Gemito

Rubrica de Il Sole 24ore “Abitare le parole”

«Si logora nel dolore la mia vita // i miei anni passano nel gemito». Senza doverlo necessariamente considerare l’unica colonna sonora del nostro vivere, come afferma il salmista (Sal 30, 11), il gemito, nelle sue varie espressioni, segna in maniera rilevante i tornanti della nostra vita. Soprattutto quando le parole rischiano di diventare segni convenzionali, incapaci di esprimere quanto ci si porta dentro. Sono comunque i momenti nei quali il gemito diventa una potente forma di comunicazione. Una delle più antiche e intense. Se ne trova testimonianza nella letteratura classica e nelle pagine bibliche. Con una differenza semantica mediata dai termini cui si ricorre.
Nella letteratura greca, soprattutto in Omero, il gemito è il γόος (góos), che permette il ristabilizzarsi del complesso fisico (viscerale) e psichico della persona, alterato a causa di una forte emozione. La sua è quindi una funzione prevalentemente terapeutica, come dimostra la commovente scena del gemito/pianto che unisce Achille e Priamo dinanzi al ritrovato illeso corpo di Ettore (Iliade, XXIV, 507. 513. 514).

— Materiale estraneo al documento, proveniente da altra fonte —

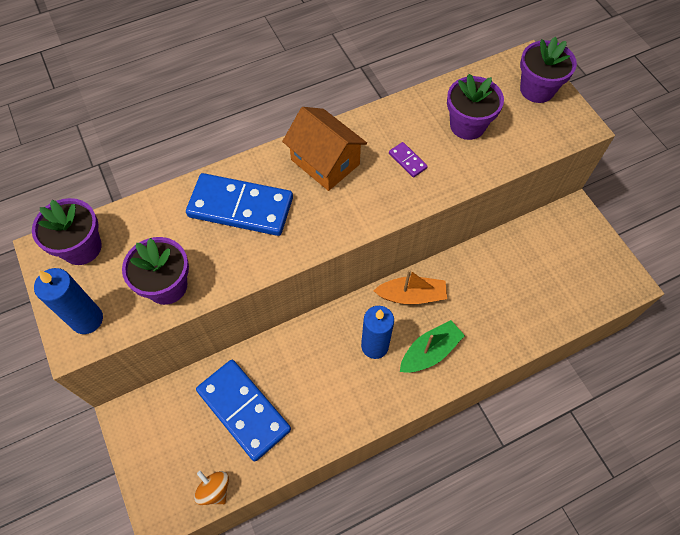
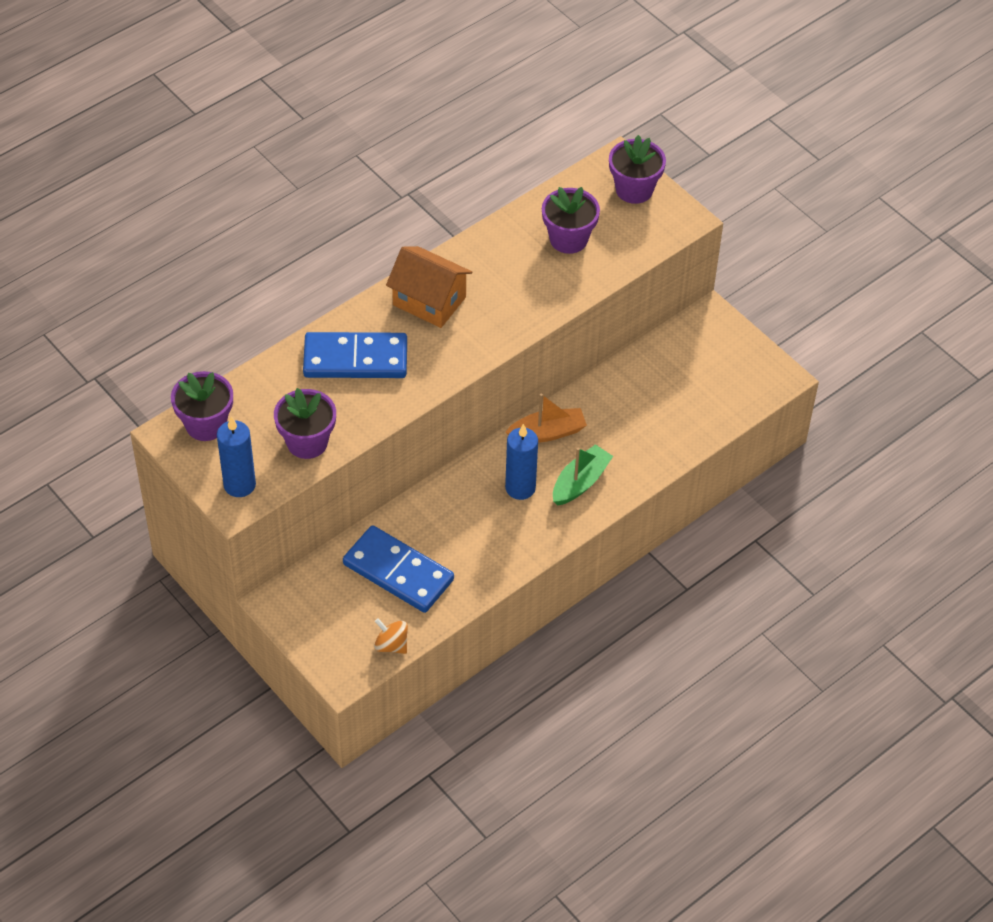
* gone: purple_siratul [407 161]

Molto più ampio è il campo semantico del verbo στενάζω (stenάzo) col quale viene reso l’atto del gemere in Sofocle, Euripide e nelle pagine bibliche. I due drammaturghi greci e le pagine bibliche ci portano, in ogni caso, lontano dal mercato mediatico delle emozioni. E lontano anche dall’interpretazione antropologicamente riduttiva che ne dà K. Marx: «La Religione – si legge nella Critica della filosofia hegeliana del diritto pubblico – è il gemito della creatura oppressa, l’animo di un mondo senza cuore, così come è lo spirito d’una condizione di vita senza spiritualità. Essa è l’oppio dei popoli».
C’è un gemere condiviso nella Sacra Scrittura. In alcuni momenti, esso è segno della fatica e della sofferenza per la malattia, tanto intense da togliere la parola e lasciare spazio solo a toni soffocati e a parole e suoni indistinti. Il più delle volte, il gemito dell’essere umano e della creazione, come ricorda san Paolo (Rom 8,22), è espressione di una tensione interiore, non impaziente, verso forme di vita piena e riuscita, che spesso tarda a venire perché bisognosa di tempi diversi da quelli da noi preventivati o desiderati. Questi gemiti bisogna saperli coltivare per sé, e bisogna sostenerli quando sono i gemiti delle persone che amiamo. Consapevoli che, soprattutto quando la cruda realtà sembra travolgerci, il gemito, soprattutto quello accolto da altri e condiviso, conserva il suo valore terapeutico, senza scadere in mero e consolatorio oppio.
Quando il gemito non esprime rassegnazione, esso dà voce alla nostra creaturalità, limitata ma non sottomessa.